Esmond Lewis

Personal information
- Full name: Esmond Burman Lewis
- Born: 5 January 1918 Shirley, Warwickshire, England
- Died: 19 October 1983 (aged 65) Dorridge, West Midlands, England
- Batting: Right-handed
- Role: Wicket-keeper

Domestic team information
- 1949 – 1958: Warwickshire

Career statistics
| Competition | First-class |
| Matches | 47 |
| Runs scored | 553 |
| Batting average | 12.56 |
| 100s/50s | 0/1 |
| Top score | 51 |
| Catches/stumpings | 93/26 |
- Source: ESPNcricinfo, 20 June 2014

= Esmond Lewis =

English cricketer

Esmond Burman Lewis (5 January 1918 – 19 October 1983) was an English wicket-keeper who played first-class cricket for Warwickshire from 1949 to 1958.

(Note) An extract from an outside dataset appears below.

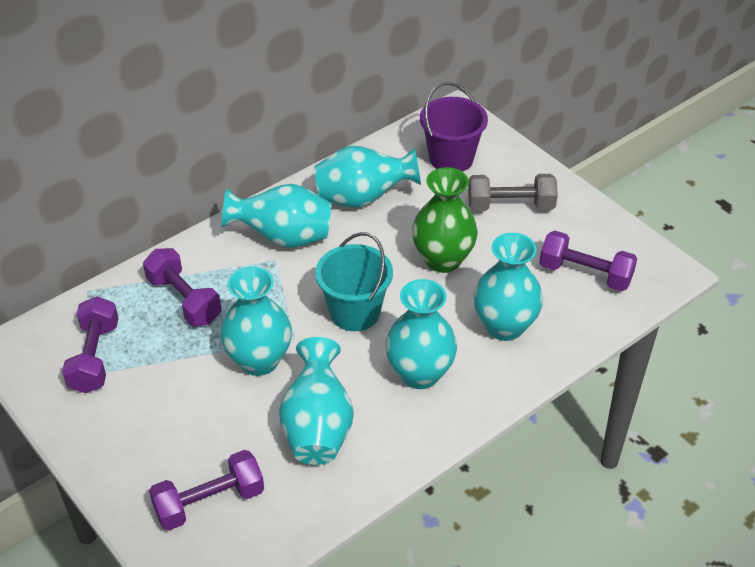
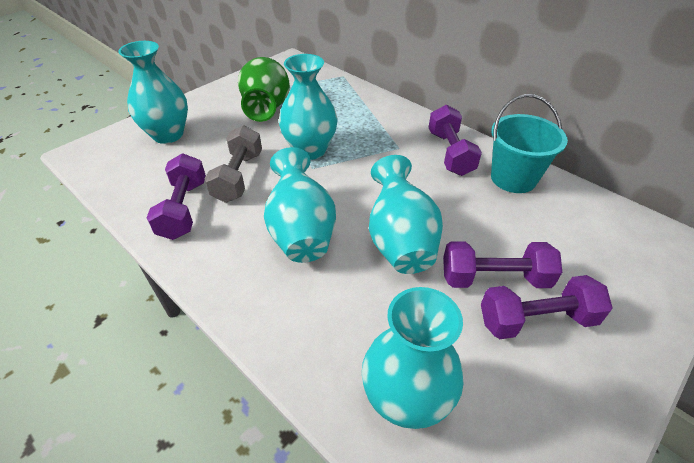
purple bucket: 1 -> 0
turquoise vase: 6 -> 5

Lewis began playing for the Warwickshire Second XI in 1936 but had to wait 13 years for his first-class debut. When he finally played, against Oxford University in 1949, he took eight catches and a stumping, setting a Warwickshire record. However, he had to remain the county's reserve wicket-keeper, because the regular wicket-keeper, Dick Spooner, was a better batsman.

Lewis played as an amateur, and was selected three times between 1954 and 1957 to keep wicket for the Gentlemen against the Players. Rather than play county cricket full-time, he chose to support his family by concentrating on his successful business career.